Gill didn't notice when it happened, but suddenly Elli was sitting right next to him, instead of across from him, with her hand on his back.

"Oh, Gill…" The look of horror and grief on her face confused him. Weren't they having a good time? Hadn't he been making her laugh?

"It's okay, Elli, just laugh. Look, I'm laughing," he told her, feeling his body convulse with every breath. He reached for the bottle to refill his glass, but she stopped him.

"No, you're not laughing, Gill. You're crying." She touched his face then, and at that exact moment the lights of the town hall came back on, and suddenly he was aware of entirely too much. Like how the convulsions rocking through him weren't of laughter but of sobs, that when Elli's fingertips moved slightly across his cheek he could feel the wetness of tears, that her breath smelled like the sweet and sour wine that made his lips pucker, that her own lips were pursed now and moving in closer, and he could see them perfectly in the bright electric light.

And then he broke through the surface and could move again, and he grabbed her arms, forcing her to stop, though he didn't necessarily want her to.

"I'm sorry," she said quickly, all in one breath, and scooted away from him to the other side of the couch. "I don't usually drink this much, I don't know what came over me, I just saw you crying and I…are you okay?"

"Yeah, I'm fine," Gill said, with a strange calm. His breathing had returned to normal now, and rubbed his face, smearing away the tears. "I…I've never talked about that before, so I…"

She watched him steadily for a few moments, but he avoided her gaze, so finally she took the hint and dropped the subject. She leaned towards the candles on the table and blew, extinguishing several of them with one exhale.

"The lights are back on now," he remarked, finally able to consciously acknowledge this fact.
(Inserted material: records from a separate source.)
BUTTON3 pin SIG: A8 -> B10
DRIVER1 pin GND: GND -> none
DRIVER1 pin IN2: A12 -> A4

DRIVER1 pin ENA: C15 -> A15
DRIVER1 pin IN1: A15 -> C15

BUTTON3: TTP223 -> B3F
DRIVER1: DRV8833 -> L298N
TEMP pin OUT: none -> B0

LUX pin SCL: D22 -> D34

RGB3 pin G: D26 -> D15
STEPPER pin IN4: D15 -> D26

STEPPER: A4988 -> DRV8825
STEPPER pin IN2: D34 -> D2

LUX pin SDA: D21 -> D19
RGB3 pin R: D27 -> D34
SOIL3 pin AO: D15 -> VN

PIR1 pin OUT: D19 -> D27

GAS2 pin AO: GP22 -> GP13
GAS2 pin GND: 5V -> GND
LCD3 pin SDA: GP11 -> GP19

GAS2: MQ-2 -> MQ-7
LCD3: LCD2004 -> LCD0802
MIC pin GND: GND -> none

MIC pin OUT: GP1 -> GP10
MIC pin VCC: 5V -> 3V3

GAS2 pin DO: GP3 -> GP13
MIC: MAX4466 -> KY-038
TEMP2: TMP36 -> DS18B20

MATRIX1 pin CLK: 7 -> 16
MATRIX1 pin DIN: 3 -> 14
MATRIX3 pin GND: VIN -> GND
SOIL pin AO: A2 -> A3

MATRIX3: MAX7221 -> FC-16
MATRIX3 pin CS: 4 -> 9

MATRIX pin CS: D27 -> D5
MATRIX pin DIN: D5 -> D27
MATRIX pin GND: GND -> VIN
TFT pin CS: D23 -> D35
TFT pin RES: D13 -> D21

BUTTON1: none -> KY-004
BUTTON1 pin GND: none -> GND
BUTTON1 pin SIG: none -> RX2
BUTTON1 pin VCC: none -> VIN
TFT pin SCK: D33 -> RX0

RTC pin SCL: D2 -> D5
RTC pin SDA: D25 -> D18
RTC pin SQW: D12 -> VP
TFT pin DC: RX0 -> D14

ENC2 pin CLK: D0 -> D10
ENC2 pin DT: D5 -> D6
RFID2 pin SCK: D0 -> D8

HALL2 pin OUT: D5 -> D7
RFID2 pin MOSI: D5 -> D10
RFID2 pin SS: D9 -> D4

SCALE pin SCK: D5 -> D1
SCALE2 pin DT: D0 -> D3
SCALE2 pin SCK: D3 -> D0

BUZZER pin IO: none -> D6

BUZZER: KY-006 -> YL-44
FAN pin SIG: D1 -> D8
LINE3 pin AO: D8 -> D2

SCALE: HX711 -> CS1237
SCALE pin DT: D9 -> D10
"They are, aren't they?" She smiled, and he smiled back, and then they both began blowing out the candles.

x x x

Upon looking out the window, they noticed the snowfall had reduced to something much gentler. Gill offered to walk Elli to the Sundae Inn.

They both stumbled along in silence, both still intoxicated from the wine. Gill, thankfully, was in too much of a stupor to feel mortified yet—though surely that, along with his hangover, was something he'd feel tenfold in the morning.

They stopped at the intersection in town where the road split, one continuing on past the inn, and the other leading off towards Gill's house.

"You can come join us, if you want," Elli said, speaking for the first time since they'd left the town hall. "Bring your dad along. It'd be fun. It's almost seven—I'm sure they're just getting started.

Gill stared at her with his mouth open slightly, his lips catching bits of snow as he stood there, wordless.

"Gill?"

"If I am drunk," he blurted suddenly, "then I cannot be held responsible for my actions, correct?"

"If this is about when you cr—that is, about what happened earlier—then please, just—"

"No, I'm not talking about that. Just tell me. Am I or am I not responsible?"

Elli looked at him like she half-expected him to have another hysterical fit again. It made her giggle nervously. "Well, I suppose you aren't responsible, not if you're drunk."

"Wonderful." He grabbed both sides of her face then and kissed her, right on the chin—he'd aimed for her mouth, of course, but it was the best he could do in his condition. "Now, I shall go get my father, and we will meet you at the inn."

He pivoted gracelessly on his heel and staggered off towards home. He went a few paces and stopped, looking over his shoulder.

"Best Christmas ever?" He hadn't really meant it as a question, but that's how it came out, so he waited for her reply.

She shook her head in disbelief and wiped her chin with a flushed face. "Agreed. The best."